In summary, while index data offers relative comparisons that highlight trends and changes over time, absolute data also provides measurements that are meaningful on their own.
12.5 Stock vs. Flow
Economic and financial data can be broadly categorized into two types of variables: stock and flow.
12.5.1 Stock Variables
A stock variable represents a quantity measured at a single specific point in time. In a sense, they provide a snapshot of a specific moment. Here are examples of stock variables:
- Wealth: The total accumulation of assets a person owns at a given point in time.
- Debt: The total amount owed by a person, business, or country at a certain moment.
- Population: The total number of people in a country or region at a given time.
- Capital Stock: The total value of assets held by a firm at a point in time.
- Unemployment Level: The total number of people unemployed at a specific point in time.
- Inventory: The total amount of goods a company has in stock at a given time.
- Reserves: The total amount of currency held by a central bank at a specific time.
- Households’ savings: The total amount of unconsumed income of a household at a point in time.
12.5.2 Flow Variables
A flow variable, on the other hand, is measured over an interval of time. Therefore, a flow would be measured per unit of time (say a year or a month). Here are examples of flow variables:
- Income: Money that an individual or business receives over a period of time.
- Spending: Money spent by individuals or businesses over a certain period.
- Production: The total amount of goods and services produced over a time period.
- Consumption: The total goods and services consumed over a period of time.
- Investment: Money invested by a business over a time period.
- Imports and Exports: Goods and services brought into or sent out of a country over a time period.
- Government spending: Total expenditure by the government over a certain period.
- Changes in inventory: The difference in inventory levels between two points in time.
12.5.3 Accounting
The concepts of stock and flow are also evident in the financial statements of companies. The Balance Sheet presents the stock of what a company owns (assets) and owes (liabilities) at a specific point in time, while the Income Statement depicts the flow of revenues and expenses that result in net income or loss over a particular period. This clear separation aids in understanding a company’s financial position (stock) and performance (flow) separately, helping various stakeholders, including investors, creditors, and management, make informed decisions.

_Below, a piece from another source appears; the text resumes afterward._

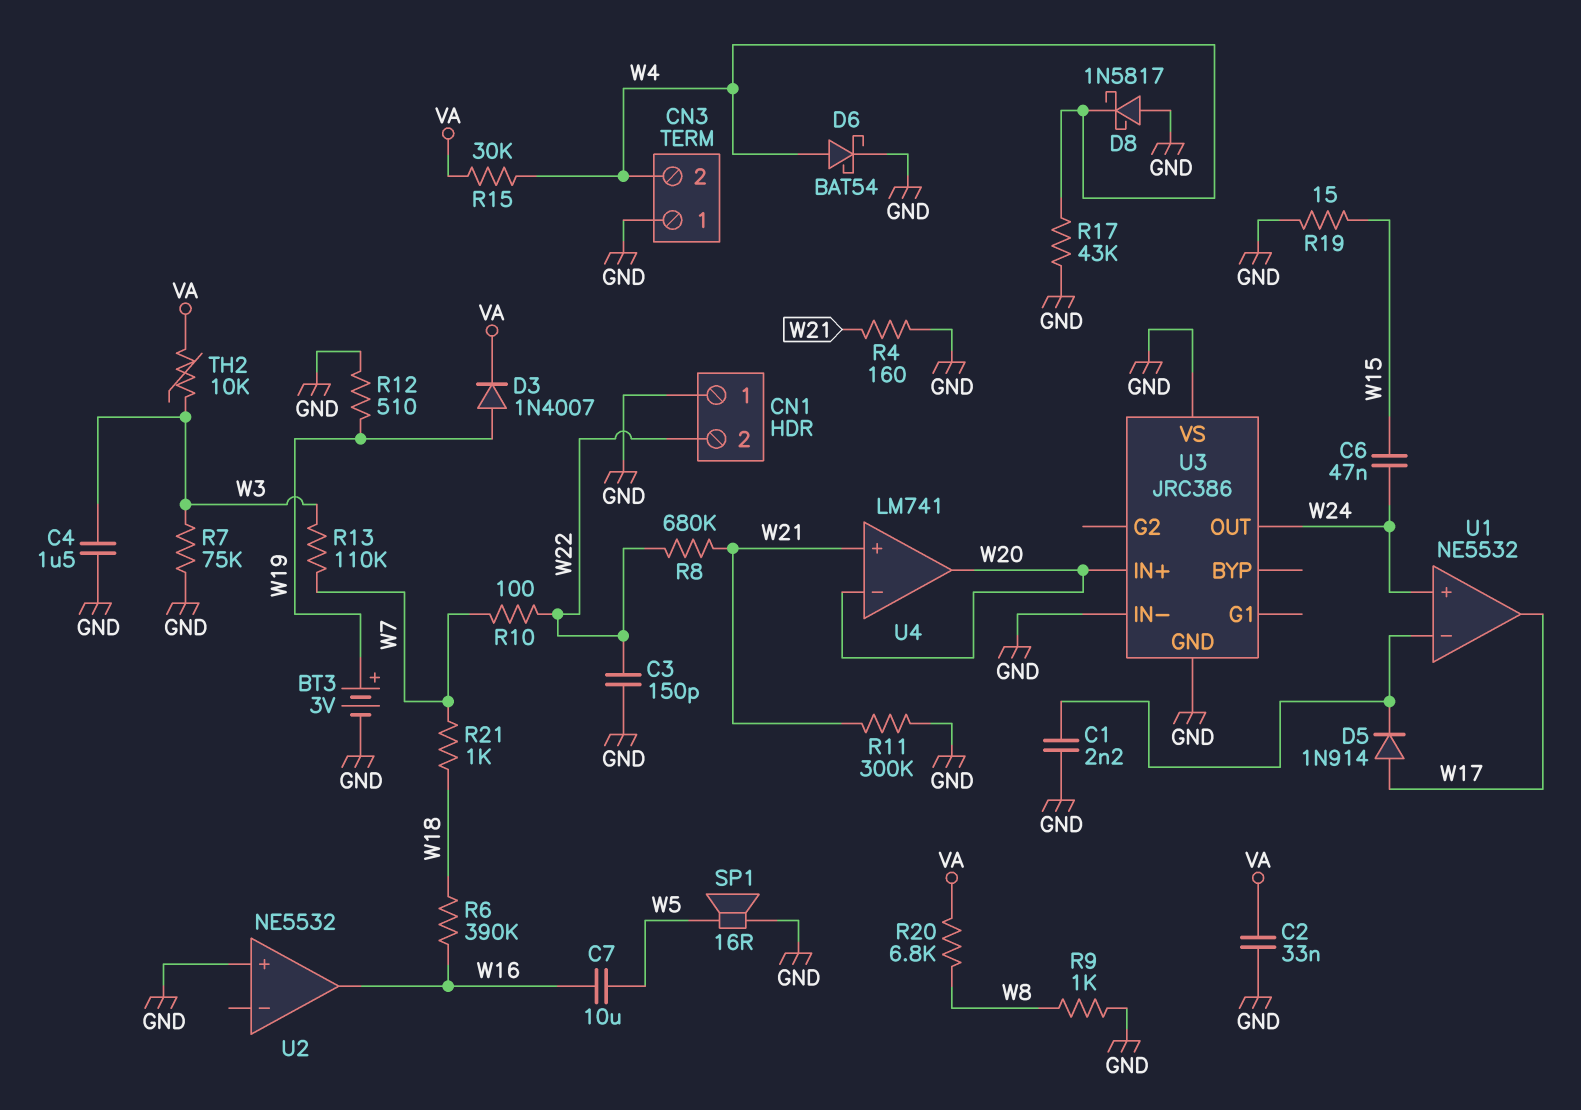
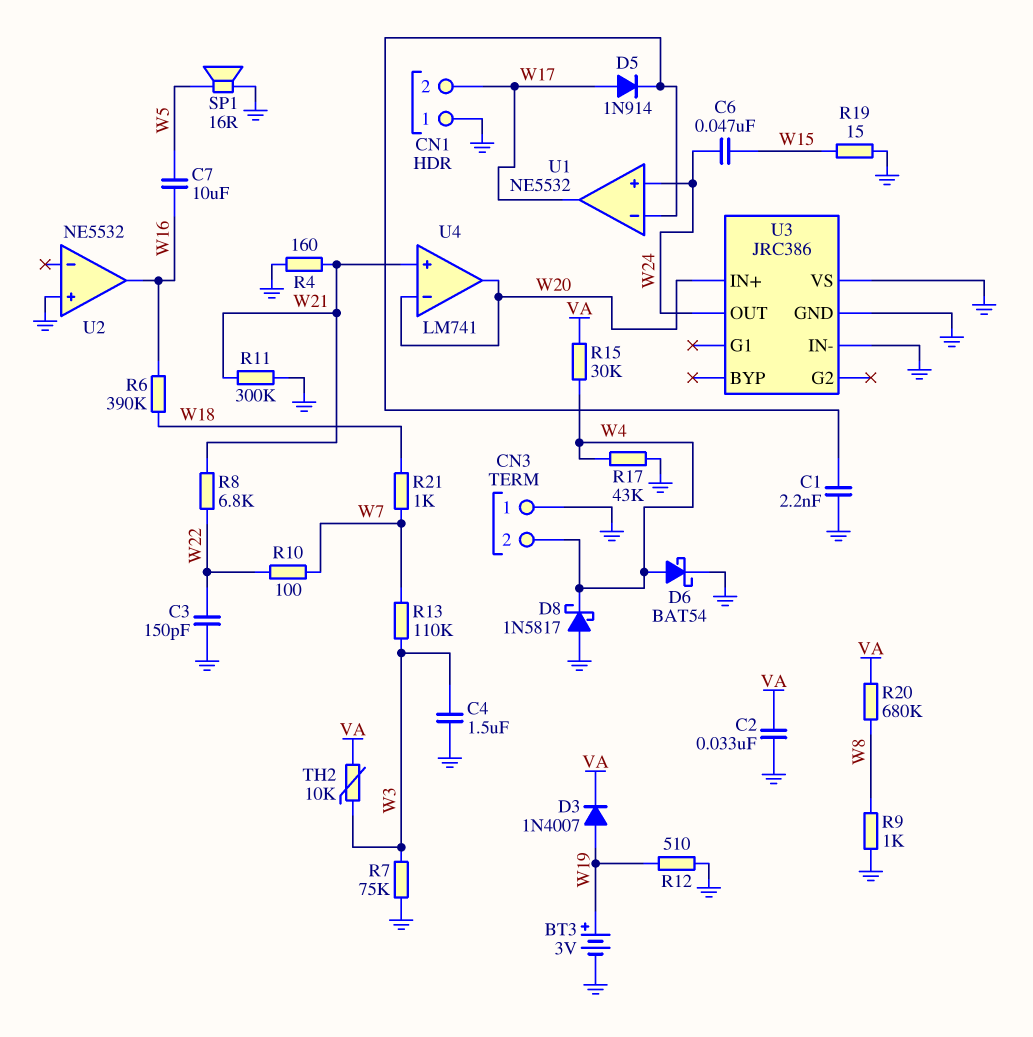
CN1 pin 2: W22 -> W17
R8: 680k (W21, W22) -> 6.8k (W21, W22)
R20: 6.8k (VA, W8) -> 680k (VA, W8)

In conclusion, understanding the difference between stock and flow variables is crucial in economics, finance, and accounting, as it provides insights into a wide range of issues, from personal financial planning to the evaluation of a country’s economic performance or a company’s financial health.
12.6 Data Dimensions
Understanding the dimensions of a dataset is crucial in data analysis and econometrics. The dimensions of a dataset refer to how the observations are organized across different dimensions such as time and space.
There are five principal arrangements of data across dimensions in economic data:
Each type of data arrangement presents its own unique characteristics, challenges, and opportunities for data analysis.
12.6.1 Cross-Sectional Data
Cross-sectional data refer to information collected from multiple subjects at a specific point in time. In such data, each row represents a unique observation or individual. Examples of cross-sectional data are surveys and administrative records of persons, households, or firms. When analyzing this data, the standard assumption is that observations are independent, meaning that the ordering of observations does not matter.
Consider the Ecdat
package in R, which contains numerous datasets used in econometrics textbooks. A good example of cross-sectional data is the Wages
dataset from the Ecdat
package. The dataset provides information about workers’ wages and relevant characteristics.
# Load the Ecdat package
library(Ecdat)
# Load the Wages dataset
data(Wages)
# Display the first few rows of the Wages dataset
head(Wages)
## exp wks bluecol ind south smsa married sex union ed black lwage
## 1 3 32 no 0 yes no yes male no 9 no 5.56068
## 2 4 43 no 0 yes no yes male no 9 no 5.72031
## 3 5 40 no 0 yes no yes male no 9 no 5.99645
## 4 6 39 no 0 yes no yes male no 9 no 5.99645
## 5 7 42 no 1 yes no yes male no 9 no 6.06146
## 6 8 35 no 1 yes no yes male no 9 no 6.17379
In the Wages
dataset, each row corresponds to a unique worker, providing details such as their education, work experience, region, gender, and union membership. The order of workers does not affect the interpretation of the data, thereby affirming the dataset’s cross-sectional nature.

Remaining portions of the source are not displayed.